Regola numero uno delle vacanze che ormai ci riduce tutti a pesci nella rete: procurarsi almeno un’esperienza sensorialmente soddisfacente.

Regola numero due: siate fieri di appartenere alla categoria degli imbucati (Marcel Proust nella sua ‘Recherche’ fece delle demi mondaines – ancora non ammesse nei salotti dell’aristocrazia ancien régime, ma ambivano a farci parte, una figura letteraria).

Guai se non ce ne fossero alle feste d’estate. Senza imbucati e scrocco/chic party i luoghi sarebbero così noiosi e prevedibili.

Ed ecco che mi sono imbucata a Li Galli, la reggia sul mare di Rudolf Nureyev, sospesa tra la costa di Amalfi e Capri, passata poi di mano all’imprenditore sorrentino Giovanni Russo, già proprietario del Sorrento Palace Hilton. Con sfacciataggine da compaesana mi sono trascinata dietro una carovana di amici americani (loro la crisi se la sono lasciata alle spalle, dunque tornano a farsi vedere dalle nostre parti e gli operatori del settore gongolano). Ci inerpichiamo per il piccolo sentiero d’accesso e mi aspetto che da un momento all’altro spunti un cane mastino dai denti aguzzi. Invece, ci viene incontro un guardiano dai modi gentile. Ci chiede chi siamo. Farfuglio qualcosa: “Siamo amici di… mi manda il solito Picone…”. Mi interrompe e mi dice che va a riferire il mio messaggio al patron. Ritorna qualche minuto dopo e ci invita ad accomodarci in terrazza. Gli americani, abituati ai noiosi Hamptons e alla ultracafonal Palm Beach, duettano un coro di meraviglia: “I wow! I divine”. Il panorama è da mozzare il fiato: una cornice di isolotti che il mito ci ha tramandato abitati dalle sirene che con il loro canto ammaliarono Ulisse, sullo sfondo i Faraglioni, in mezzo un mare azzurro che più azzurro non si può. Entro nel salone maiolicato, mi affaccio dall’altro balcone. Positano è ai miei piedi.

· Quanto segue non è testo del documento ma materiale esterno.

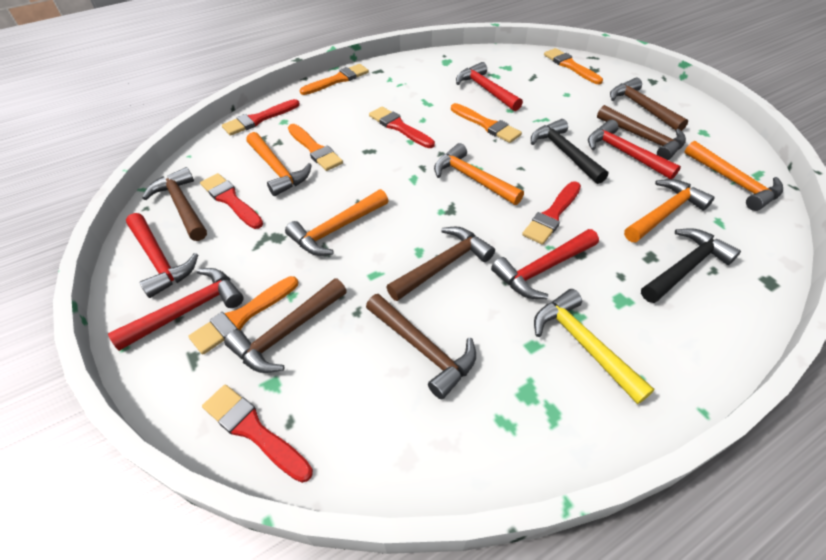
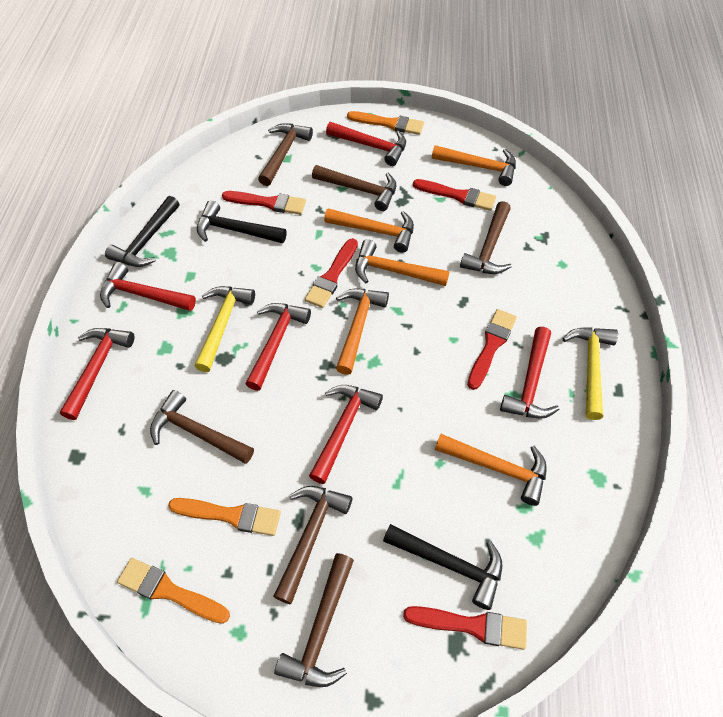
black hammer: 2 -> 3
orange brush: 5 -> 3
red hammer: 5 -> 6
yellow hammer: 1 -> 2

Una bella ‘guagliona’ mollemente adagiata sul divano del salone gioca con il suo iPad. Incurante della bellezza del rifugio delle ninfee cerca disperatamente campo. Appartiene alla generazione degli incontentabili ‘ho tutto, ma voglio di più’. I miei pensieri alla deriva sono interrotti da una limonata ghiacciata servita sotto un pergolato di boungaville.

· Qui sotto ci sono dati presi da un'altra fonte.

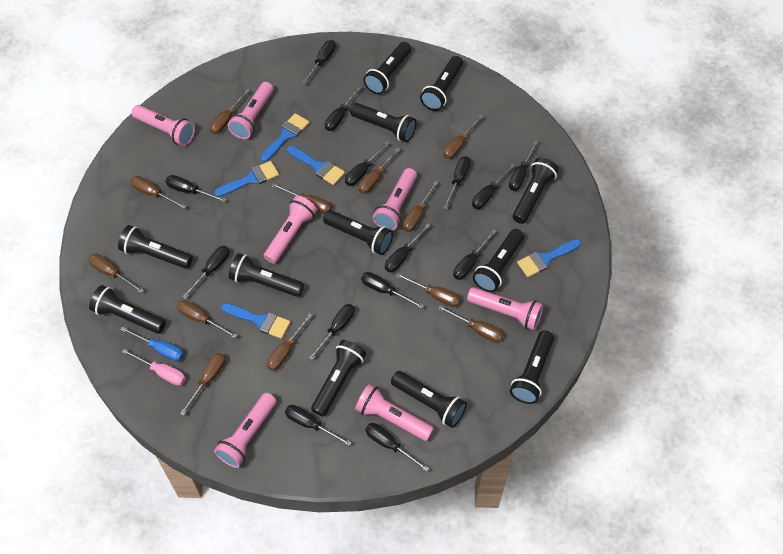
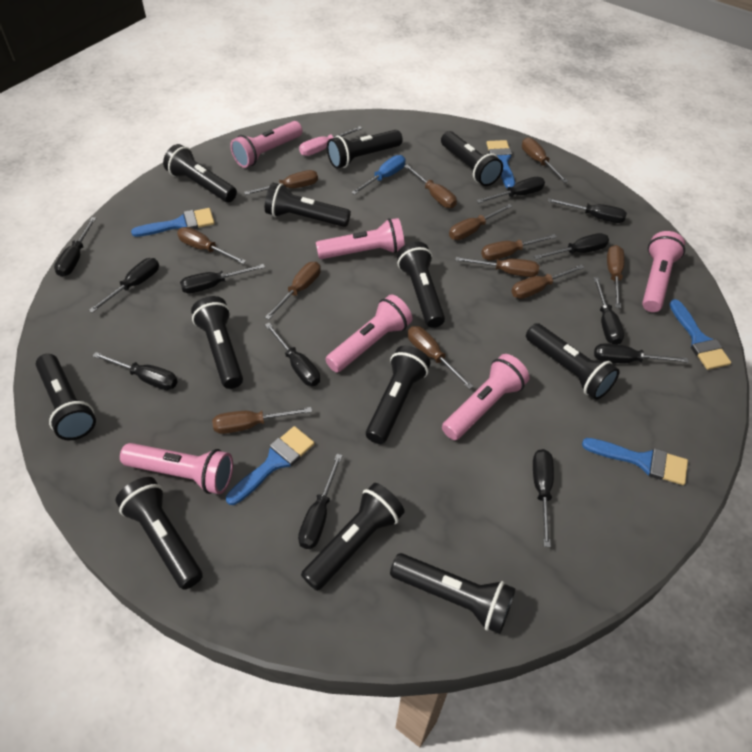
black screwdriver: 14 -> 12
pink flashlight: 7 -> 6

E penso a quante lune sono passate da quando venivo a Li Galli. Li affittava mio cugino, Giampiero del Tufo, per la caccia di uccelli migratori. Il fascino è rimasto intatto, verace, di quando l’isola apparteneva a Massine, coreografo russo e maestro di Nureyev, che poi la vendette al suo discepolo. Nella vecchia torre d’avvistamento tutto è rimasto com’era: dalla stanza da ballo con le sbarre, Nureyev si proiettava verso l’infinito.

Arriva Giovanni Russo, occhio blu e capello argentato, abbronzatura da lupo di mare e fascino del grande seduttore. Sull’isola accoglie il mondo intero, magnati e principi. Anche Williams, il futuro re d’Inghilterra, è stato ricevuto alla sua corte. Giovanni non ha bisogno di spostarsi da lì per avere uno sguardo cosmopolita aperto su nuovi orizzonti che vanno al di là della meraviglia sotto i suoi occhi. Ma l’anfitrione minimizza, lui preferisce mantenere il low profile e preservare ‘comme il faut’ la bellezza di questo palcoscenico naturale. Nessuno di noi, compreso chi scrive, si è presentato al padrone di casa. Nel caso fossimo stati cacciati era meglio lasciare meno tracce possibili del nostro passaggio. Invece Giovanni Russo è l’essenza dell’ospitalità. Invita gli americani a fare il bagno nella infinity pool scavata nella roccia. Ci chiede di restare per lunch, pescato del giorno, ricciole e pezzogne, e pomodori cuor di bue coltivati nel suo orto. Insiste che ritorniamo il giorno dopo. Ma agli scrocco chic è rimasto ancora un briciolo di dignità. Declinano l’invito, ringraziano e salutano. Uno di loro gli allunga il suo biglietto da visita e dice: “Very nice meeting you. David Koch”. Professione petroliere. Classificato, fra gli uomini più liquidi del mondo. Mica pizza e fichi.